La Cnil se prononce, tout d’abord, sur le dispositif, envisagé par le projet de loi, de captation de données informatiques, dans le cadre de la lutte contre la criminalité organisée. A cet égard, elle rappelle notamment que, s’il est impossible de réaliser un tri dans la collecte des données, entre ce qui est utile ou non à la manifestation de la vérité, il convient, néanmoins, de limiter le contenu des procès verbaux aux seuls enregistrements utiles à la manifestation de la vérité, les séquences de vie privée étrangères aux infractions en cause ne devant, en aucun cas, être conservées dans le dossier de procédure. Elle ajoute également que la mise en place de dispositifs de captation des données, dans des points d’accès publics à internet, doit :

  • garantir la proportionnalité de la mesure de surveillance par rapport aux objectifs poursuivis ;
  • se faire dans le respect du principe selon lequel le législateur doit assurer la conciliation entre, d’une part, la prévention des atteintes à l’ordre public et la recherche des auteurs des infractions, et d’autre part, l’exercice des libertés constitutionnellement garanties au nombre desquelles figure le respect de la vie privée.

    La Cnil précise, également, que ce nouveau dispositif devra être particulièrement sécurisé, afin de protéger les données contre des risques d’utilisation à des fins détournées et recommande, à cet égard, la mise en place d’outils de traçabilité (par exemple, journalisation des accès). La Cnil se prononce, en outre, sur les différentes modifications proposées par le projet de loi relativement à certains fichiers, notamment pour ce qui concerne le STIC (système de traitement des infractions constatées), pour lequel il est prévu une extension des données potentiellement enregistrables aux données recueillies dans le cadre d’enquêtes sur les causes d’une mort ou d’une disparition. La Commission rappelle que ces données sont recueillies dans le cadre de procédures, dans lesquelles il est seulement envisagé la possibilité qu’une infraction ait pu être commise, et qu’elles devront donc être effacées, dès lors que l’enquête aura permis de retrouver la personne disparue ou d’écarter toute suspicion de crime ou de délit. Ces données devront, en outre, être clairement distinguées, au sein du fichier, par rapport aux autres données. La Cnil se positionne, ensuite, relativement aux traitements d’analyse sérielle (aux fins de lutte contre la récidive) que le projet de loi souhaite étendre à d’autres infractions que celles qui sont aujourd’hui concernées. Elle tient, à cet égard, à rappeler son extrême réserve sur ce projet, ainsi que l’usage qu’elle ferait de ses missions de contrôle, si ces dispositions venaient à être adoptées (contrôle a priori, dans le cadre de l’avis qu’elle serait tenue d’émettre sur le traitement envisagé, et contrôle a posteriori, par des missions de vérification, sur place et sur pièces).

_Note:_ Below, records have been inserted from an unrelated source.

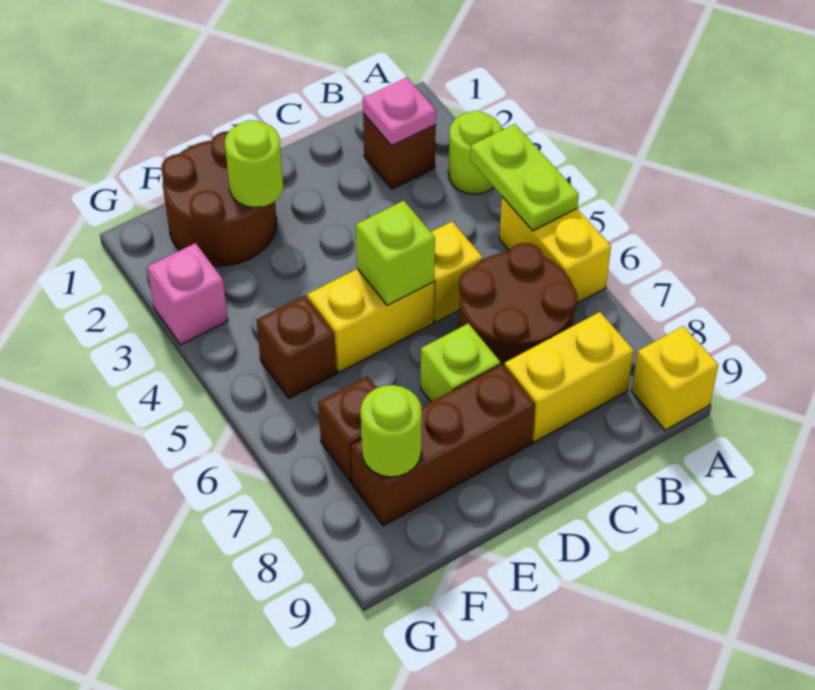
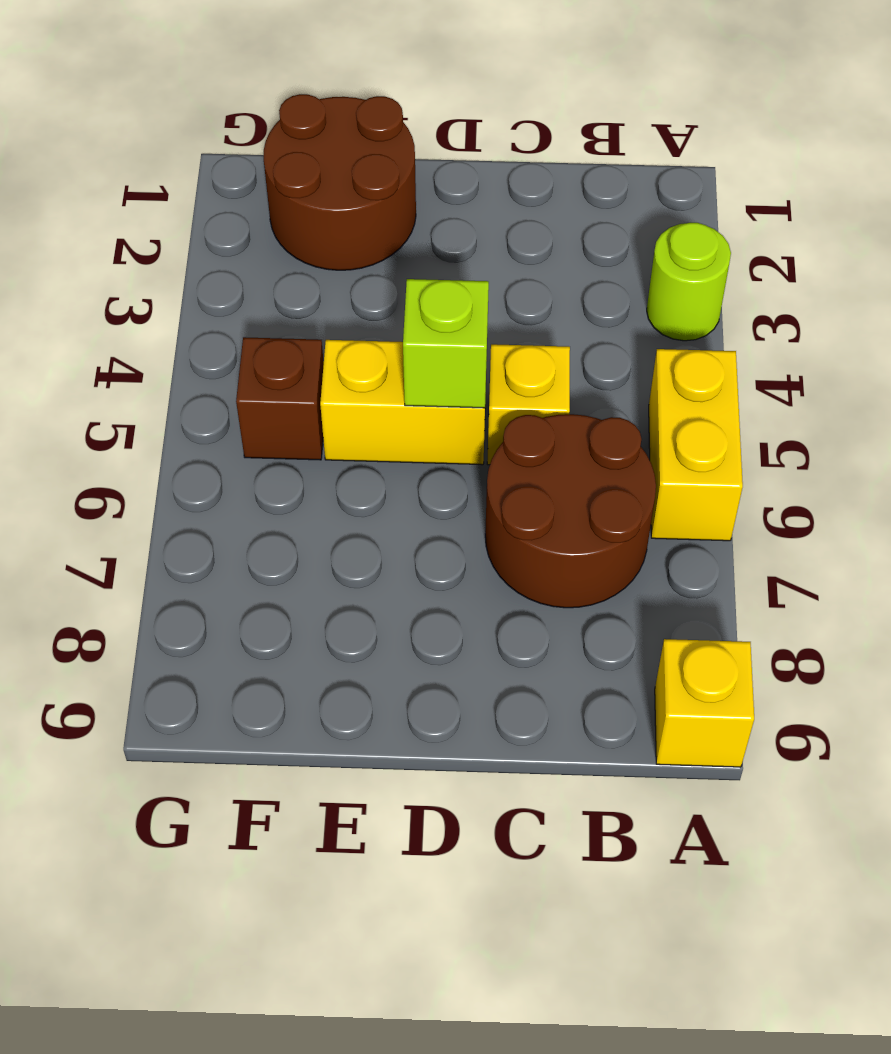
none -> brown brick B2 level 1
none -> yellow brick B8:C8 level 1
none -> lime brick D7 level 1

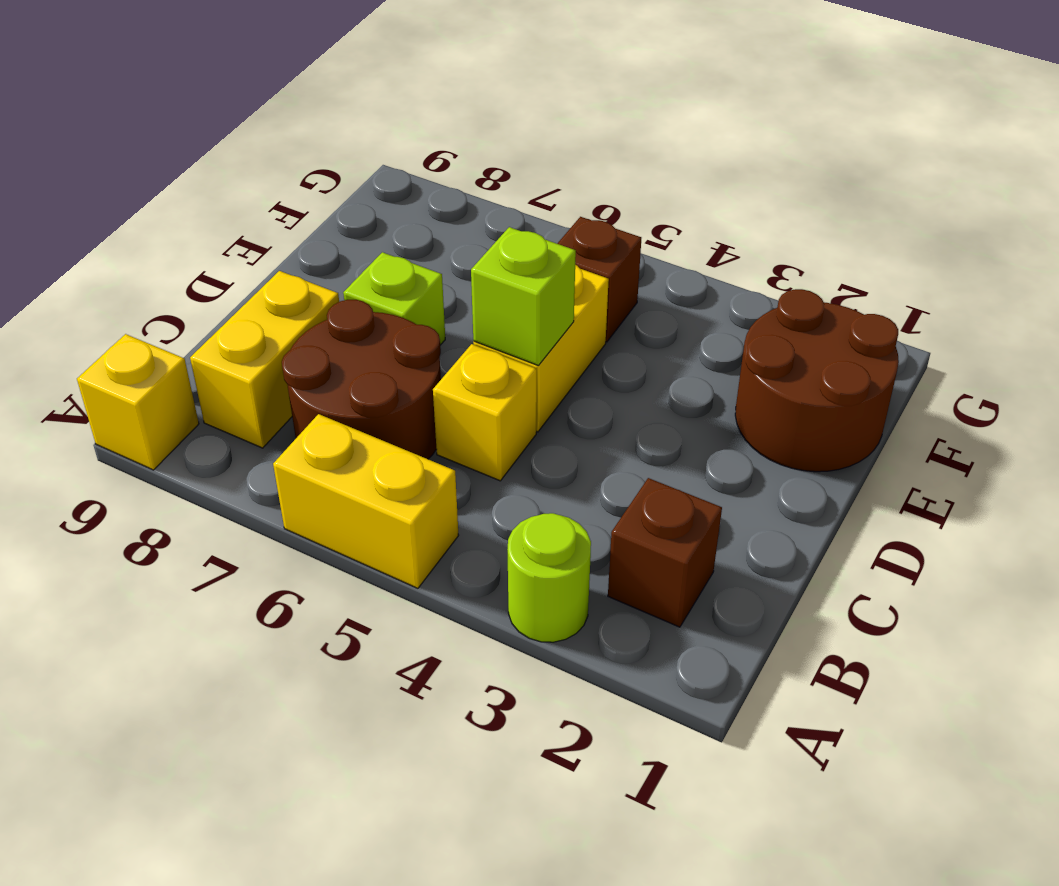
none -> brown brick D8:F8 level 1
none -> brown brick F7 level 1
none -> pink brick G3 level 1

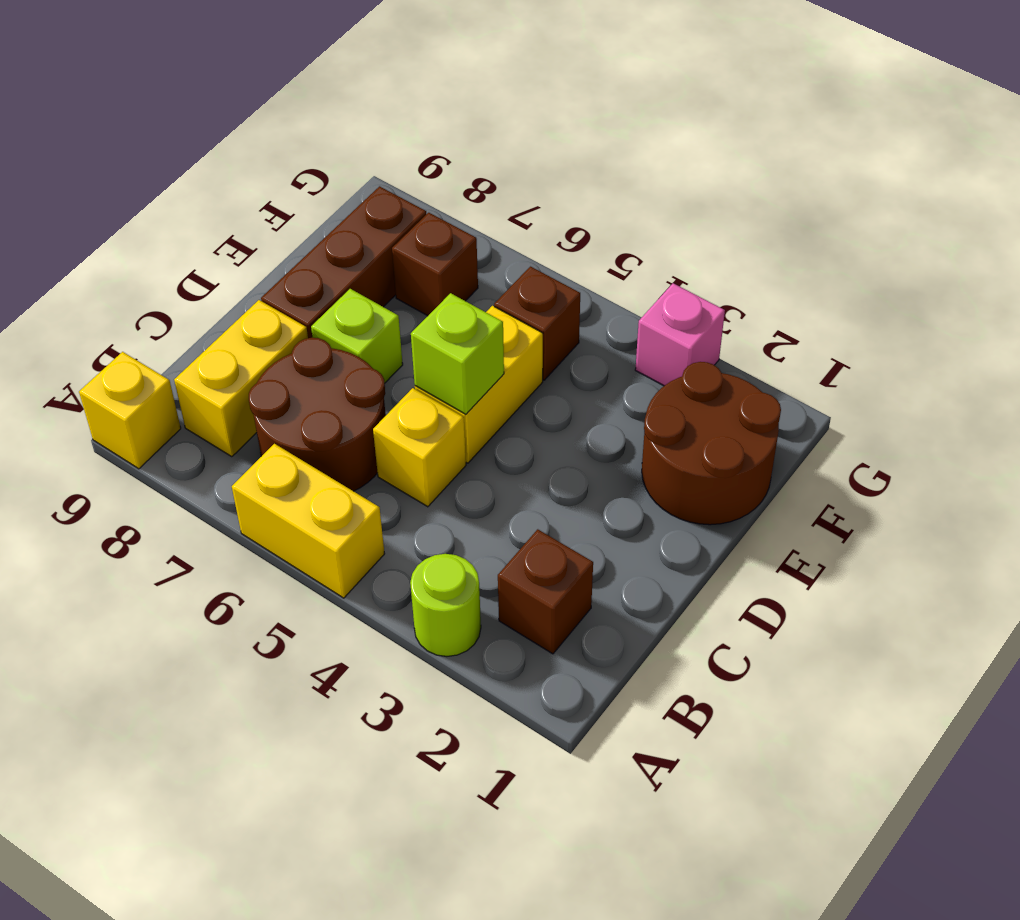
none -> lime plate A4:A5 level 2
none -> pink plate B2 level 2
none -> lime round brick E2 level 2

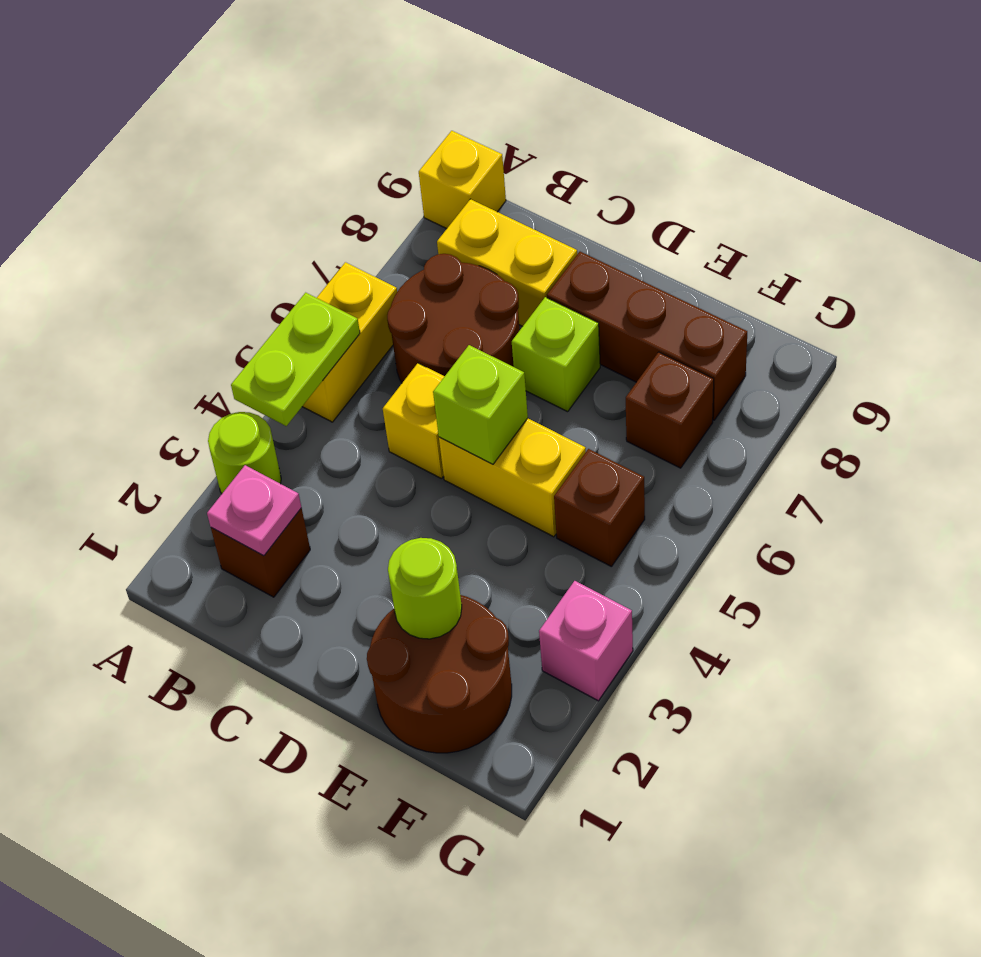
none -> lime round brick F8 level 2

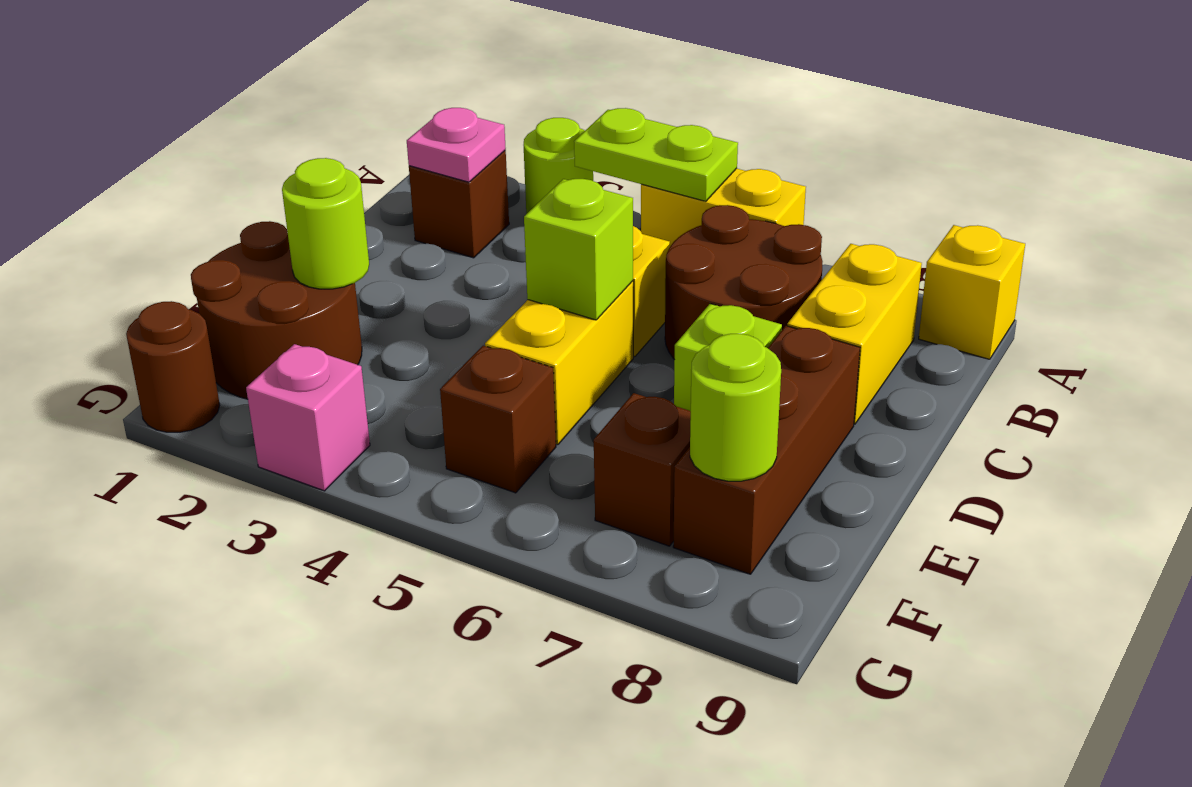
brown round brick G1 level 1 -> none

    Cet avis est aussi l’occasion, pour la Cnil, de préciser son aversion pour l’utilisation des fichiers judiciaires, dans le cadre d’enquêtes de police administrative. Elle rappelle, à cet égard, les dispositions de la loi Informatique et libertés, selon lesquelles « aucune décision produisant des effets juridiques à l’égard d’une personne ne peut être prise sur le fondement d’un traitement automatisé de données destiné à définir le profil de l’intéresser ou à évaluer certains aspects de sa personnalité ». Il convient, enfin, de préciser que la Cnil n’avait pas été saisie de l’intégralité des dispositions du projet de loi, notamment des dispositions relatives à la vidéoprotection, sur lesquelles elle aurait pu, éventuellement, se prononcer.